A space ship! Beautifully engineered with smooth, sleek curves, faster than light, with strong engines purring around me as I master its movements with liquid grace. Oops. Hope I didn't ruin the seat just now.
A sea of warm, whispering moondisks. Their call is like silk on my tattered nerve-endings...
Blimey. I've never seen a treasure vault this big before. And is that thing over there what I think it is? Barrels of brandy, I mean? Sod the revolution, I think I'll make it a long weekend.



5. All right, all right. What sort of women turn you on, then?

Women? Freedom is my mistress. I cannot let my baser instincts distract me from my mission. Although now that you mention it, it's getting quite difficult to concentrate on the revolution when Jenna keeps "accidentally" bumping into me in the corridors wearing only thin strips of lace. Doesn't she get cold in that thing?
Someday, maybe I'll find myself a nice country girl. Although my poor heart hasn't healed from the previous loss, not yet.
Doesn't matter, as long as they're young and pretty. I have a thing for virgins, though. Locks aren't the only thing these fingers can ease open smoothly, baby.
I like my women strong. Beautiful and strong. Beautiful and strong and appreciative of my stud-like gorgeousness, of course.
Elegant, intellectual women with power and style. Combine that with just a little touch of frail petiteness (so I won't feel too intimidated), and I'm in heaven.
Strong and sensual. I can't stand whimpering little girls.
Can she fight? I won't look at her twice if she can't kick my arse.
Blondes. I have a thing for blondes. Don't ask me why, I just do.

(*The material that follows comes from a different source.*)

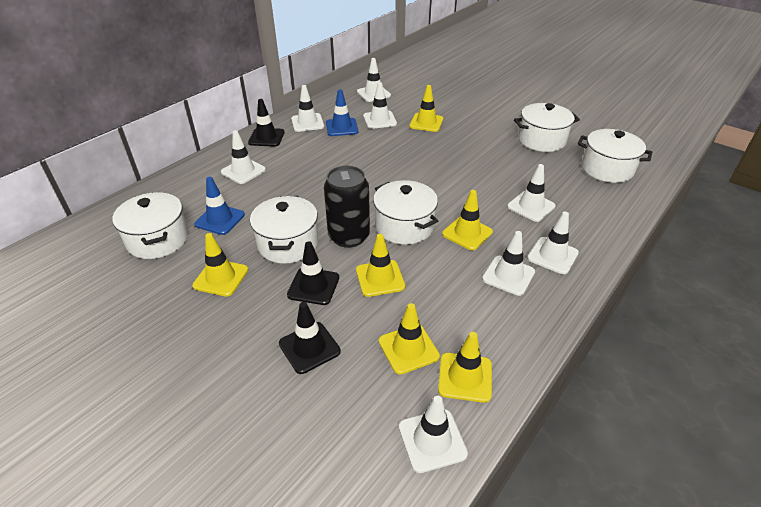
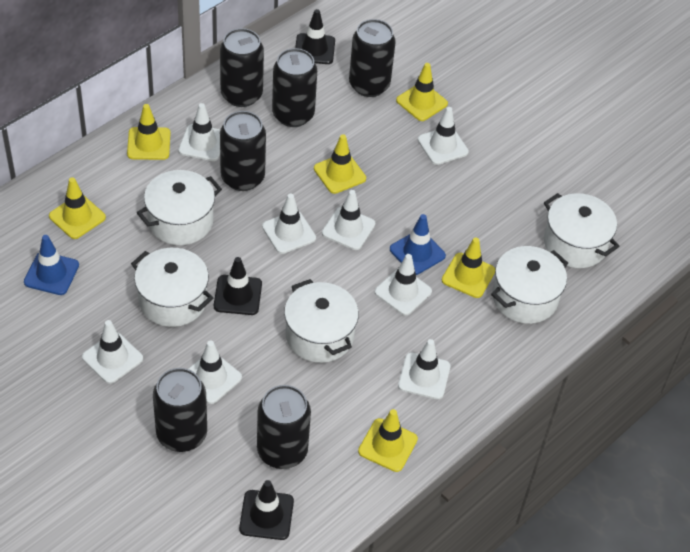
black can: 1 -> 6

6. How about them fellas? What's your dream man like?

He has to be strong, brave and have curly hair. He has to be a strong-spirited man, love is so dull if you can't get into good arguments--the sex is always better after a good fight.
Oh, me too, I like tall curly blokes myself. But can we skip the fighting bit? I'm not into pain like some of you twisted people.
I like my men brooding and mysterious. And they definitely have to be open-minded when it comes to sex, otherwise I'll get bored.
Somehow the little, nice harmless guys always make me want to go and cuddle them. They appeal to my sensitive side.
I want a brave hero, myself. No mice for me! Besides, my toughness is just a facade, dahling. I just need the right person to tie me down, spank me and to call Daddy.

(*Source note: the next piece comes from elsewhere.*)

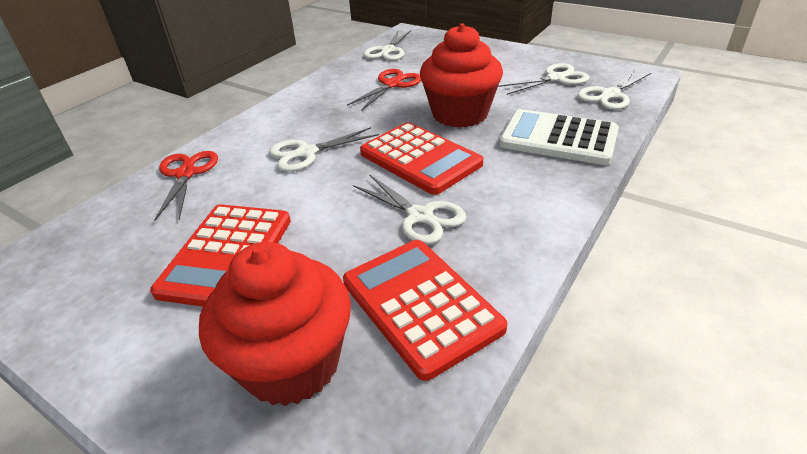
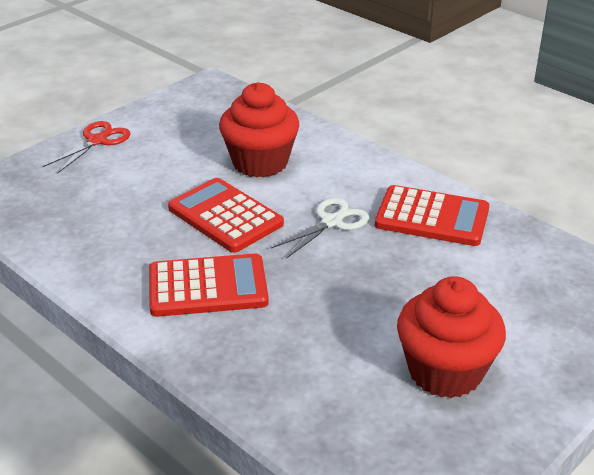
red scissors: 2 -> 1
white calculator: 1 -> 0
white scissors: 5 -> 1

7. What sort of food do you enjoy most?

Meat. Freshly hunted and cooked medium rare. Mmm.
Simple home cooking is enough for me. Anything beats prison food.
Anything with alcohol. Ok, ok, I'll just have a curry then, if you insist.
Nothing but the best for me. I want the finest meals that exist. Exotic meats and sauces with delicious spices, good wine and expensive desserts.
Something light so it won't ruin my figure. Chicken, fish, with a large salad, the sauce on the side, if you please.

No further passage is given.